FI: I just want to focus on migration which is very important in this and I put it to you again that you just cannot control, it is oxymoronic – some might say you lose the oxy – to control freedom of movement, you can’t control freedom of movement so why did you make that pledge in this manifesto?

DAVID CAMERON: Because as I say there have been many years where movement of people out of Britain into Europe, out of Europe into Britain, have been broadly in balance and we have in the single market …

FI: But you knew this a year ago when you restated this promise and you knew the crisis was there and you made the promise again and it’s a promise that cannot be fulfilled whilst we remain in the European Union.

DAVID CAMERON: Well I don’t accept that, I think it remains the right ambition for Britain.

FI: You seriously think it can be fulfilled whilst we stay in the European Union?  How can it be fulfilled?

DAVID CAMERON: Because there have been years and there will be again where people from Britain choose to go and work overseas and …

FI: It hasn’t happened in any single year of your premiership.

DAVID CAMERON: It happened when I first set out the ambition as I said.

FI: Can you see it happening in any period whilst you are still Prime Minister, in the next four years?

DAVID CAMERON: I’m not going to put a date on it but what I’ll say, Faisal, is there are good ways of controlling migration and there are bad ways.  A good way is doing what I did in my renegotiation which of course hasn’t come into effect yet and will if we vote to stay in European Union which is to say to people that if you come to our country first of all you don’t claim unemployment benefit, second of all after six months if you haven’t got a job you have to leave and third of all, if you do come and get a job you have to work for four years paying into the system before you get full access to our welfare system.  

FI: Ah, you know what I’m going to say, that was in the manifesto commitment, you said no access for four years.

DAVID CAMERON: And we got not full access for four years which I think is very important because of course today someone can come from a European country and get an extra £10,000 on top of their wages so I think that is a good way to control immigration and that will make …

FI: How many, what proportion of EU migrants have claimed tax credits?

DAVID CAMERON: It’s over 40% are claiming tax credits.

FI: That number if pretty sketchy, the DWP have said that one in eight …

DAVID CAMERON: That is the number, 40% and for some of them they get as much as £10,000.  Now look, let’s be clear, I think that we should welcome the fact that people want to come to our country, work hard, make a contribution, pay into our system but they ought to pay in before they get out and that’s what I’ve secured through my negotiation, no more something for nothing and I think that is very powerful and very important.

FI: But your deal, if you are serious again about meeting this target, you’d have tried in some way to negotiate, renegotiate freedom of movement.
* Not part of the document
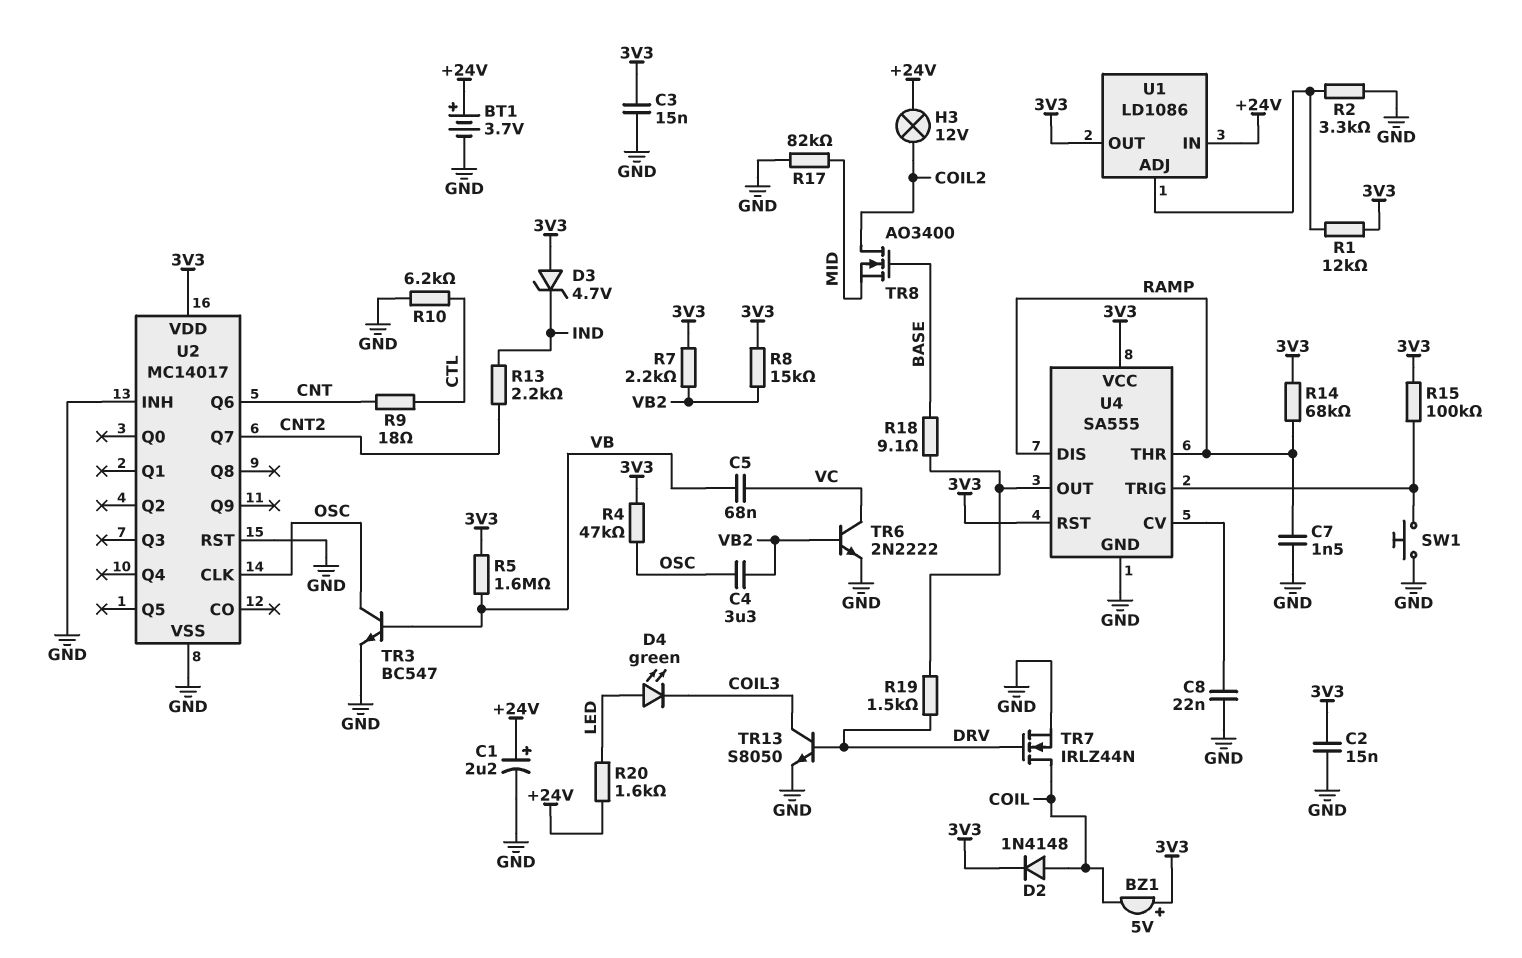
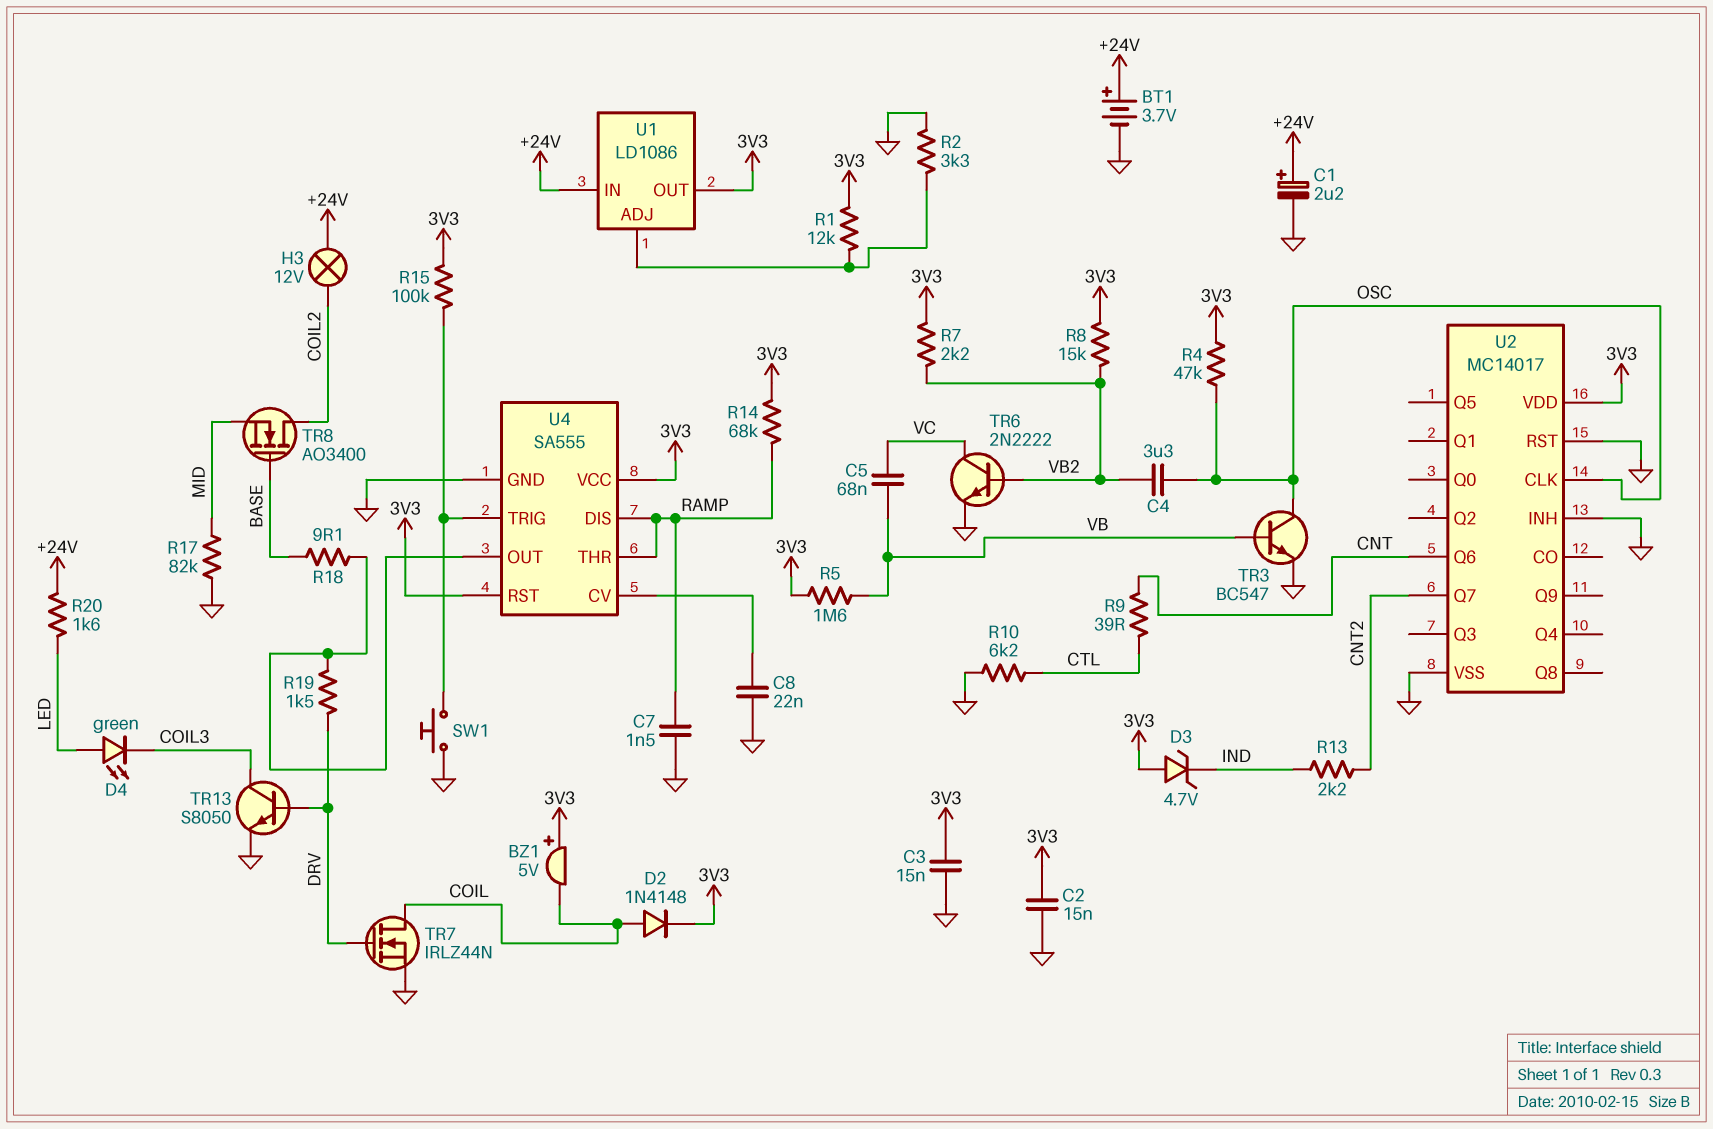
R9: 18 (CNT, CTL) -> 39 (CNT, CTL)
You thought about that for a couple of days but Angela Merkel said no.

DAVID CAMERON: No, what happened was there is a whole series of changes to freedom of movement.  Of course it isn’t freedom of movement if you are a criminal, it isn’t freedom of movement if you are a terrorist, it isn’t freedom of movement if you have conducted a sham marriage and as I say, it isn’t freedom of movement if you cannot support yourself.  If you come to Britain, you can’t find a job, you can’t support yourself, we can make you go home and I think that’s very important but I’ll be absolutely level with you and the audience and everyone back at home, we’re in the single market, it’s a market of 500 million people, it is vital to the success of our businesses.  Part of that single market is British people being able to work and live in other European countries and Europeans being able to come and live and work in our country.  As I say, work – if they can’t sustain themselves they have to go home.  Now if you want to get out of the single market which is what the Leave campaign want to do, you will fundamentally damage our economy.  That cannot be the right way of controlling immigration, it would make our economy smaller, it would cost jobs, we would be poorer as a country and that would have a real effect on people watching the show, fewer jobs, we’d see prices go up because the pound would go down, the cost of the weekly shop would go up …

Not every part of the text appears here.